27.11.11

Os lapsos estão cada vez mais contínuos / Em seguida, entabulamos uma conversa tão louca que até hoje duvido

Os lapsos estão cada vez mais contínuos.

Última rodoviária para pegar os últimos passageiros, e então o ônibus partiria sem mais transtornos.
“Você é de São José? Sou de Jacareí”. Algumas pessoas dialogam sozinhas; não precisam necessariamente de uma resposta. Não sei o que há de errado com as palavras que algumas pessoas precisam livrar-se delas a qualquer custo. Geralmente, eu sempre concordo com a cabeça; ou então digo “é verdade”. Isso encerra qualquer conversa fiada, se a pessoa tiver bom senso.
Passou-se um tempo e/ou dormi – minha memória não anda tão bem assim pra lembrar da sucessão de coisas que aconteceram na semana passada (sim, isso é grave); mas houve uma hora que o senhor veio me falar que fazia parte do “Amigos do Fusca” e que certamente eu poderia tê-lo visto na TV por conta disso. “Ajudamos o pessoal, arrecadamos cestas básicas, essas coisas...”.


Em seguida, entabulamos uma conversa tão louca que até hoje duvido.

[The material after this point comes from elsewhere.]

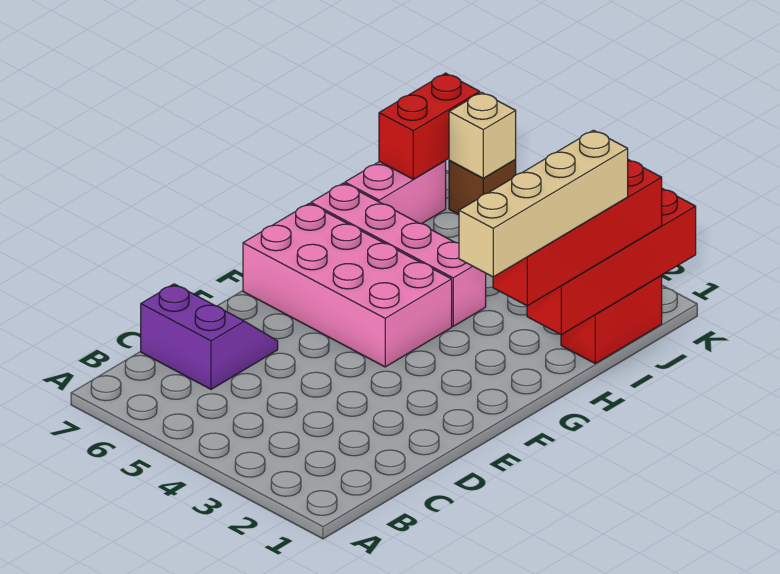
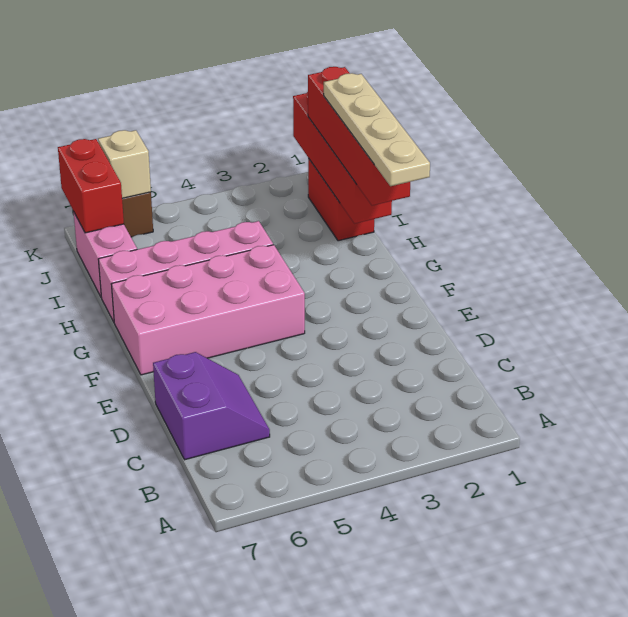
purple slope C6:D7 level 1 top C -> purple slope C6:D7 level 1 top 7
tan brick F1:I1 level 4 -> tan plate F1:I1 level 4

“Você estuda Química? – Mas que coincidência, eu trabalho com papel e celulose há 32 anos!”. Não propriamente Química mas, sim, uma coincidência. Contou que estava aposentando. “Cansei, quero fazer o que gosto. E o que gosto é andar de bicicleta. Já cobri São Paulo, Rio e o Paraná. Ainda quero percorrer o Brasil inteiro.” Me contou em detalhes da vez que cobriu os três estados, as cidades por onde passou, o cansaço. Tinha até aparecido na TV. “Eu chegava nas cidades fedendo, cansado depois de horas pedalando. Dependendo da cidade, o prefeito tava me esperando. Em outras, tinha uma multidão com palco e tudo esperando eu chegar”. Perguntei como era o treino pra ter tanta resistência assim. “Um amador pode pedalar uma, duas horas. Mas depois, as panturrilhas começam a queimar; o fracasso vem. O treino é o seguinte: um dia você pedala dez quilômetros, e vai aumentando dia a dia. Quando você atingir os cem quilômetros, você pode fazer o que eu faço.” E me contou que sofreu acidente parado, no semáforo, logo depois de sua maratona - um momento de má sorte. Teve que se afastar dois anos depois de fazer cirurgia no ombro devido à fratura exposta. O motociclista que colidiu com ele havia também se machucado, mas não tão gravemente. E chorava de dor, disse ele. “Não seja mole, rapaz. Veja isto” disse ele, mostrando o osso exposto.
Aquele caminho que fazíamos, de mais ou menos duas horas de carro, ele também costumava fazer de bicicleta. Pegava a bicicleta e pedalava de Jacareí até Cunha, cidade dos pais dele. “Gosto de treinar lá, tem mais morros e o treino é mais forte. Agora preciso começar a me preparar. Em Março quero começar pelo Mato Grosso. Será que agüento até lá? Tenho sessenta e dois anos!” E riu, mostrando seus pés de galinha.
Me contou outras coisas, que o motivo daquela viagem era pegar os papéis de seu divórcio. Estava separado de sua esposa já fazia oito anos, mas vivendo sob o mesmo teto. “Somos amigos, nos respeitamos. Pra viver com alguém que você já não ama romanticamente, tem que ser na amizade. Agora, com o divórcio, me mudei; tenho minha própria casa, faço o que quero”. Contou dos filhos, duas cadeirantes, um adotivo. Contou da família, que quase toda é de comerciantes.
E, por fim, explicou-me em detalhes o processo de celulose e prometeu me enviar pacotinhos de celulose pras minhas aulas na faculdade.
Claro que não vi a hora passar e já estávamos chegando à rodoviária. E ele: “Que cansaço. Quando chegar em casa ainda tenho que fazer o jantar”.
E eu, intrigada, me despedi.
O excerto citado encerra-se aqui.